Evra specifically claimed that the Uruguayan had used the “n-word” against him as many as ten times and went on to say that, if the footage were to be revisited accordingly, evidence of this would doubtless be found. This was clearly no immaterial allegation and, sure enough, the Frenchman informed Sir Alex Ferguson on Monday that he wished to take it up with the FA, who are now looking into things. The governing body will want to do so thoroughly yet efficiently to avoid what is bound to be an ugly process being dragged out under the watchful eyes of the media. The Premier League has gone without such an issue arising for some time now and the repercussions of this sudden feud could be as costly for its own reputation as any player’s.

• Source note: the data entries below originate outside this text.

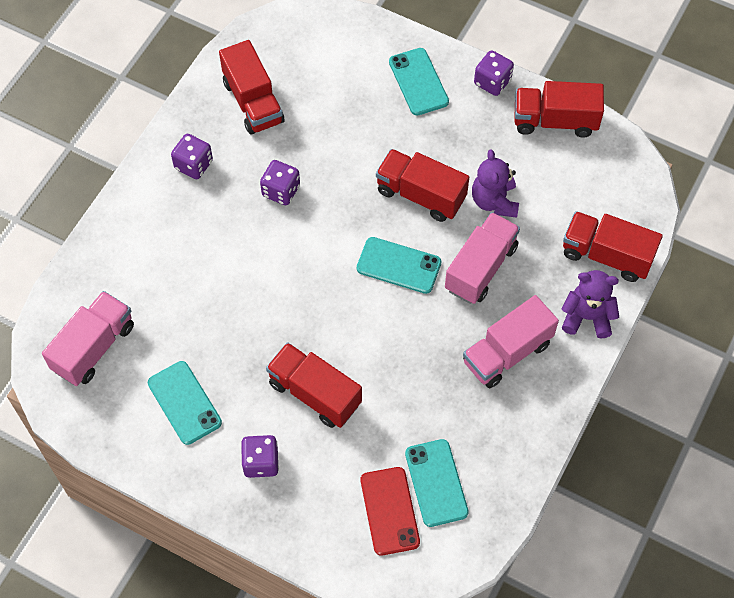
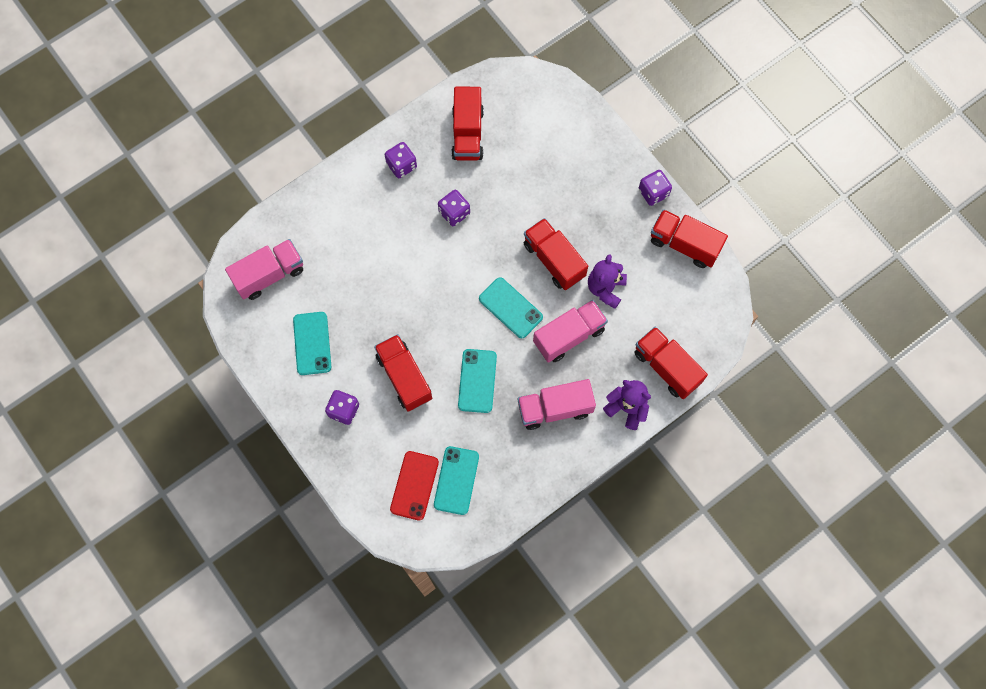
camera: 25 degrees right, 10 degrees up
(418, 82) = (597, 169): turquoise phone -> turquoise phone (477, 381)

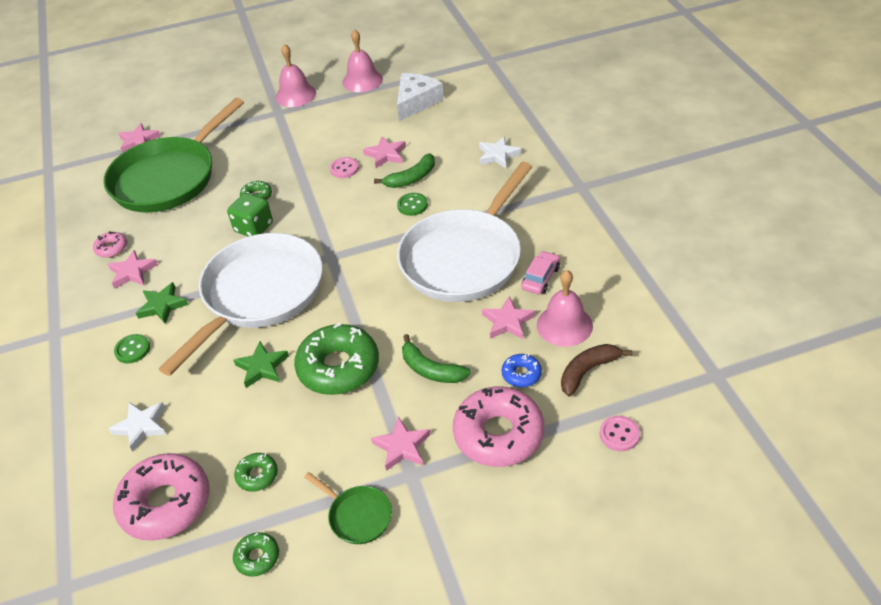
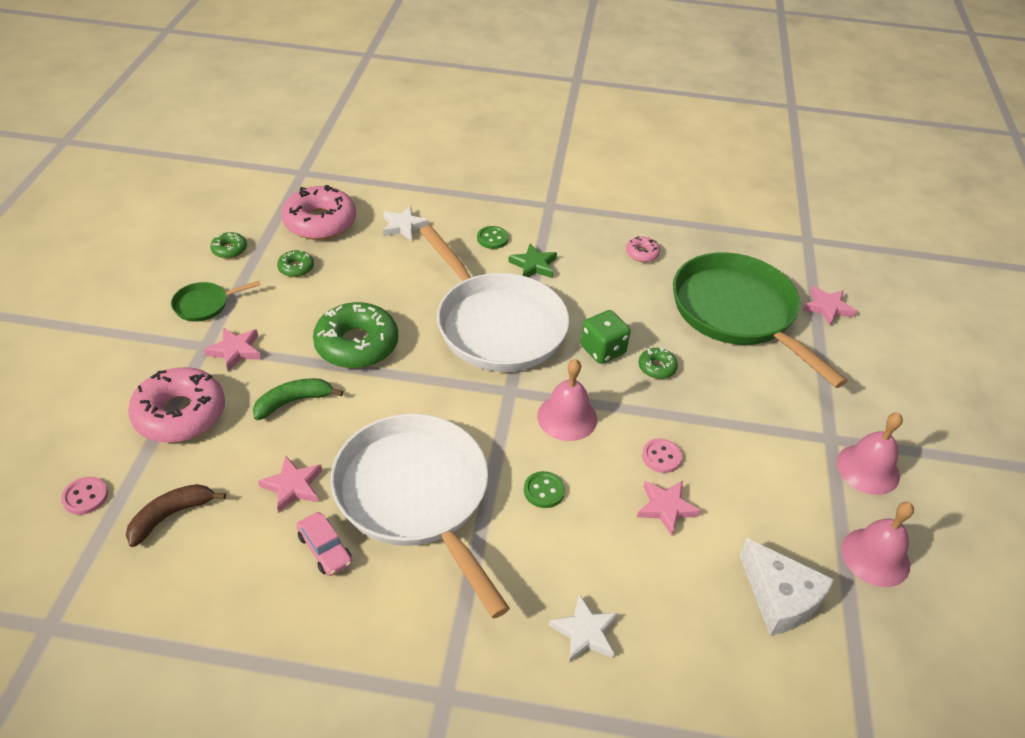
camera: 110 degrees right, 0 degrees up
(132, 272) = (595, 258): pink star -> none
(262, 367) = (402, 301): green star -> none
(411, 178) = (598, 512): green banana -> none
(521, 374) = (221, 462): blue donut -> none
(564, 325) = (242, 531): pink bell -> pink bell (567, 417)
(588, 371) = (171, 516): brown banana -> brown banana turned 120 degrees counterclockwise

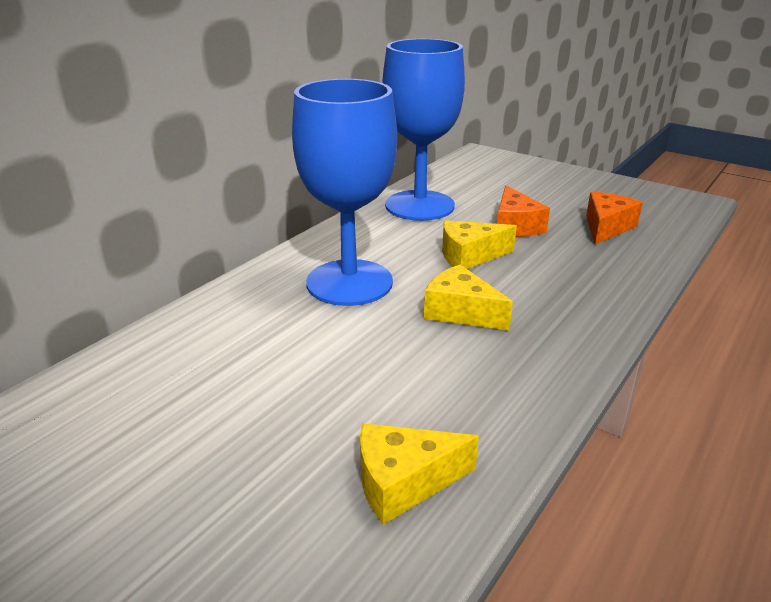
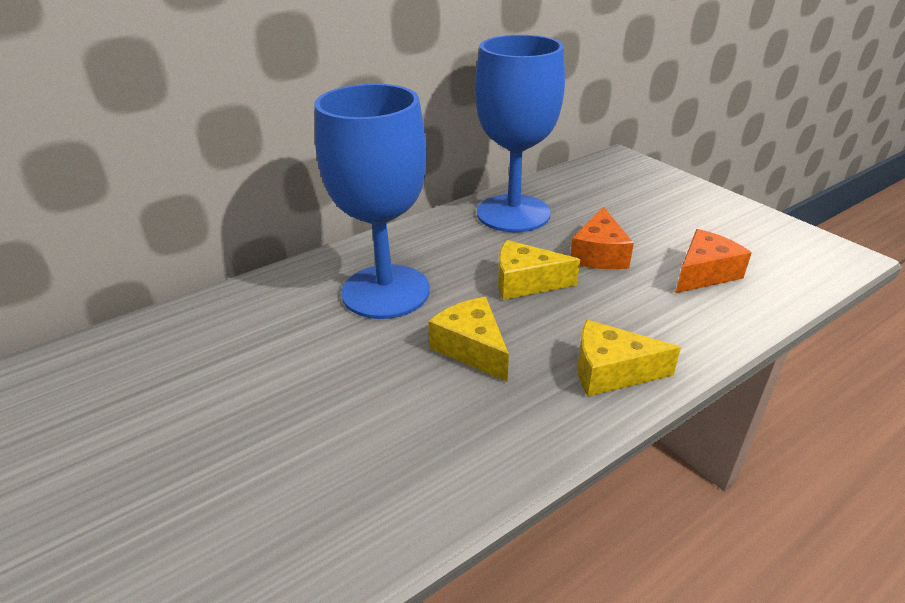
camera: 20 degrees right, 5 degrees up
(403, 482) = (286, 533): yellow cheese -> yellow cheese (611, 372)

Luis Suárez was quick to deny the accusation, labelling it an insult on his morality. Certainly, the striker has no history of such behaviour but the big question lingering at the heart of the dispute is why would Evra lie? By no means to brand Suárez guilty until proven innocent, but it seems a very dangerous game for the Frenchman to be playing if he is pursuing the matter so forcibly without the necessary proof in tow. Indeed, I would argue that it is an equally shameful and punishable crime to make up such an offence being committed against you as committing the offence itself.

Neither player has shied away from controversy in their recent footballing lives. Patrice Evra, you may remember, led a team revolt against then French national coach Raymond Domenech for sending Nicolas Anelka home mid-tournament from the 2010 World Cup. Les Bleus subsequently left South Africa acrimoniously, humiliated by their performances and disgraced by their lack of professionalism. By contrast, Uruguay stayed out there almost to the very end, but mainly thanks to a blatant act of bad sportsmanship from Luis Suárez when he handled on his own goal-line to prevent Ghana’s Asamoah Gyan from scoring a winning header, a decision for which he was both condemned and applauded.

Adding fuel to the impending fire is the fact that both players are held in such high regard by their respective clubs. Patrice Evra was captain of United on Saturday whilst Luis Suárez and Liverpool FC have appeared to be a match made in heaven to date. Whatever the outcome of the FA review, that may all be about to change for one of them. The English game has come a long way in kicking racism both off the pitch and out of the terraces and I suspect that the culpable party here, be it Suárez or Evra, may well have the book thrown at them.